The scene shifts to Southampton. We learn from Gloucester, Exeter, and Westmoreland that Henry knows all about the traitors' plot to assassinate him.
Brain Snack: Shakespeare doesn't exactly tell us how Henry found out about the plot, but the fact that he does tell us that Henry has a good spy network, which is Shakespeare's way of giving his monarch, Queen Elizabeth I, a big shout-out. (Elizabeth I was famous for having a bunch of spies everywhere. In fact, one of her mottos was Video et taceo, which is Latin for "I see and am silent.")
Meanwhile, King Henry is boarding a ship that will take him and his troops to France. With him are Scrope, Cambridge, and Grey (the three traitors), who are busy trying to brown-nose the King.
Henry decides to toy with the traitors a bit before he lets them know he's onto them.
He makes up a story about how, yesterday, some drunk guy was talking smack about him in public (which is considered treason). King Henry asks the three traitors if they think he should have mercy on the guy.
Brain Snack: In the 1965 cult classic film The Chimes of Midnight (a.k.a. Falstaff), director Orson Welles turns this anonymous drunk guy into Falstaff and has King Henry pardon him.
Scrope, Cambridge, and Grey are all, "You should punish that guy and make an example out of him!"
Henry says something like "Gee, guys, you really think I shouldn't be merciful to traitors?"

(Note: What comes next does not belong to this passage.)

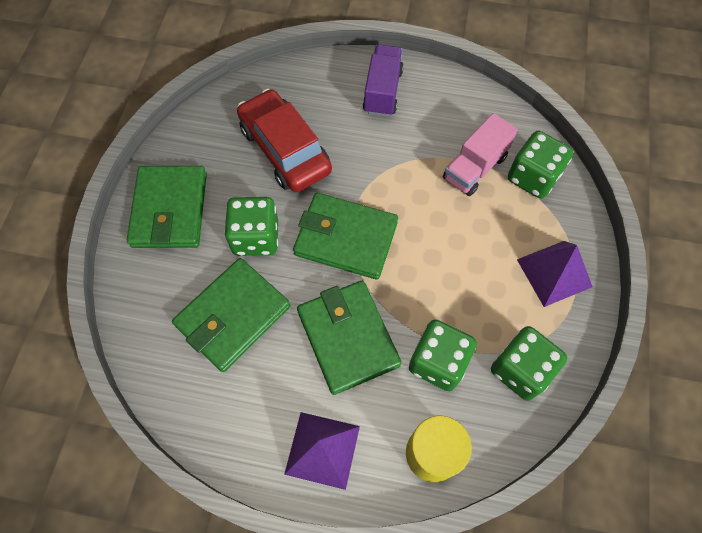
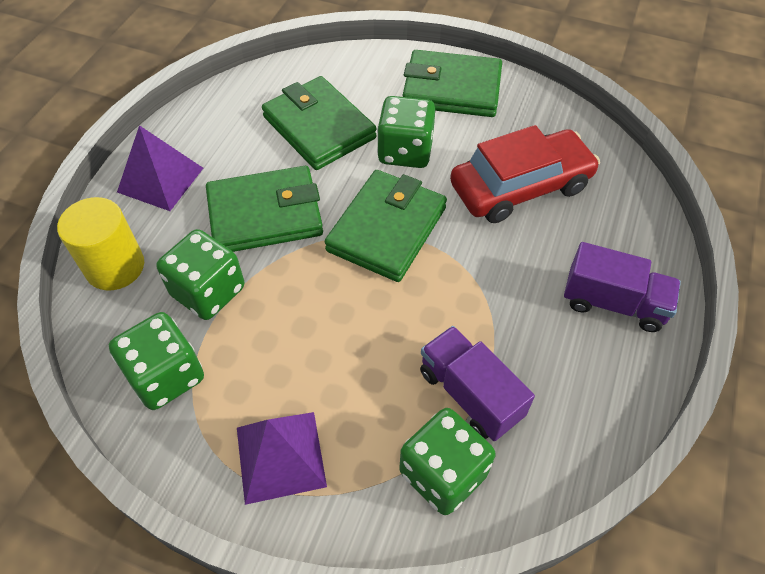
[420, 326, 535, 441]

Henry hands the three men some documents to read. (The papers indicate that King Henry has proof of their plot to murder him.)
As the traitors read the incriminating documents, Henry innocently asks why their faces look so pale.
Scrope, Cambridge, and Grey know they're busted – they immediately 'fess up and beg for mercy.
Henry has them arrested and sentences them all to death for high treason.
Cambridge confesses that, even though he accepted French money, he didn't do it for the cash.
Brain Snack: Cambridge supports Edmund Mortimer, who seems to have a better claim to the English throne than Henry V because Mortimer is the great-grandson of Edward III's third son. Henry, on the other hand, is the grandson of Edward III's fourth son. Plus, Henry only inherited the throne after his father (King Henry IV) usurped the crown from Richard II. (In other words, Shakespeare is reminding us that Cambridge's plot isn't so different from what Henry IV did to Richard II.)
As the traitors continue to beg for mercy, Henry refuses and says it's not because he's vengeful – he's just trying to protect England's national security.
The traitors are hauled off to the slammer and Henry takes the opportunity to thank God for revealing the treacherous plot. This, he reasons, must be a sign that God wants him to invade France.